Some of these improvements can be identified over time organically through your own experience. Other insights can be found through competitor analysis, seeing where your rivals advertise. You can also try smart bidding campaigns, like using Google Ads Target Roas, and see how they compare to manual efforts. 

Real World Examples of Brands Improving Performance Using ROAS

All this talk is fine, but it takes some real world proof to get most managers to invest in new marketing tools and use modern metrics.

Pharmaceutical firm Atrantil managed to increase its ROAS by 36% by making some simple changes to its processes. Using ROAS, “Atrantil not only found short-term success with their US brand campaign but is also set up for long-term success with all newly optimized paid search accounts and campaigns.”

Another example comes from how marketers helped a Norwegian ecommerce fashion brand retailer boost their ROAS by eight times through a five-step process of data analysis, audience segmentation, creative optimization, channel optimization and continual metric monitoring. The results saw “Over 8x improvement, surpassing their initial goals and industry benchmarks and a significant increase in revenue, directly attributed to optimized marketing campaigns.”

What’s the Difference Between ROAS, ROI and ACOS?

Return on investment (ROI) is a broader metric for understanding your cost base (staff, technology, creative services) and the profit (not just revenue) from your campaigns.

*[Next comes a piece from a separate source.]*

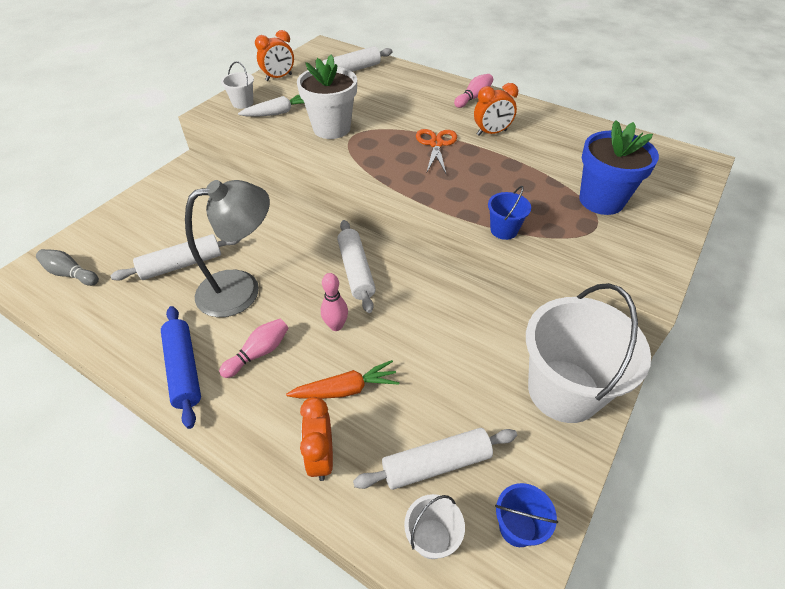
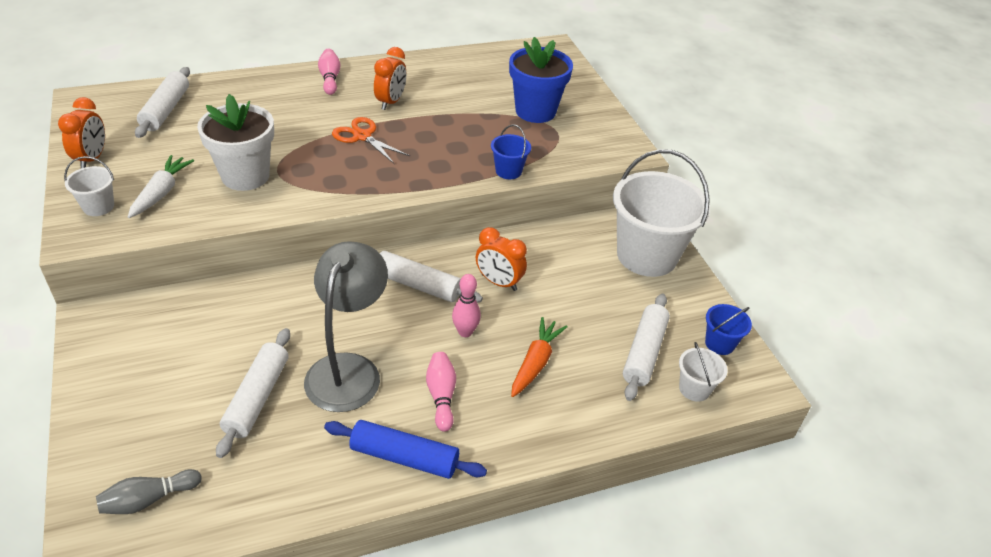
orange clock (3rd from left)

There’s no point having a good ROAS score if you have expensive overheads. Calculate ROI by establishing your net income divided by the total cost of investments (x100).

Image: Roas vs ROI table

Advertising Cost of Sale (ACOS) is a calculation used by Amazon that produces the cost of your adverts. Expressed as ACoS = Total Ad Spend divided by Total Sales, ACOS used to be Amazon’s  preferred metric to show customers, but has since been replaced by ROAS. Even so, it remains useful to highlight the percentage cost for your profit, so a 20%-25% ACOS is a healthy ratio of $20 or $25 cost per $100 made.  

As a rule, measure every metric you can and understand how they relate to each other for the best possible view of your business. 

Summary: ROASting the Competition 

No matter how small or large your business or campaigns, goals are a key part of improving performance or winning in the marketplace. Using ROAS to create goals, directly improve performance and track results is a major step in advertising process improvement, especially in a market where most rivals are doing the same.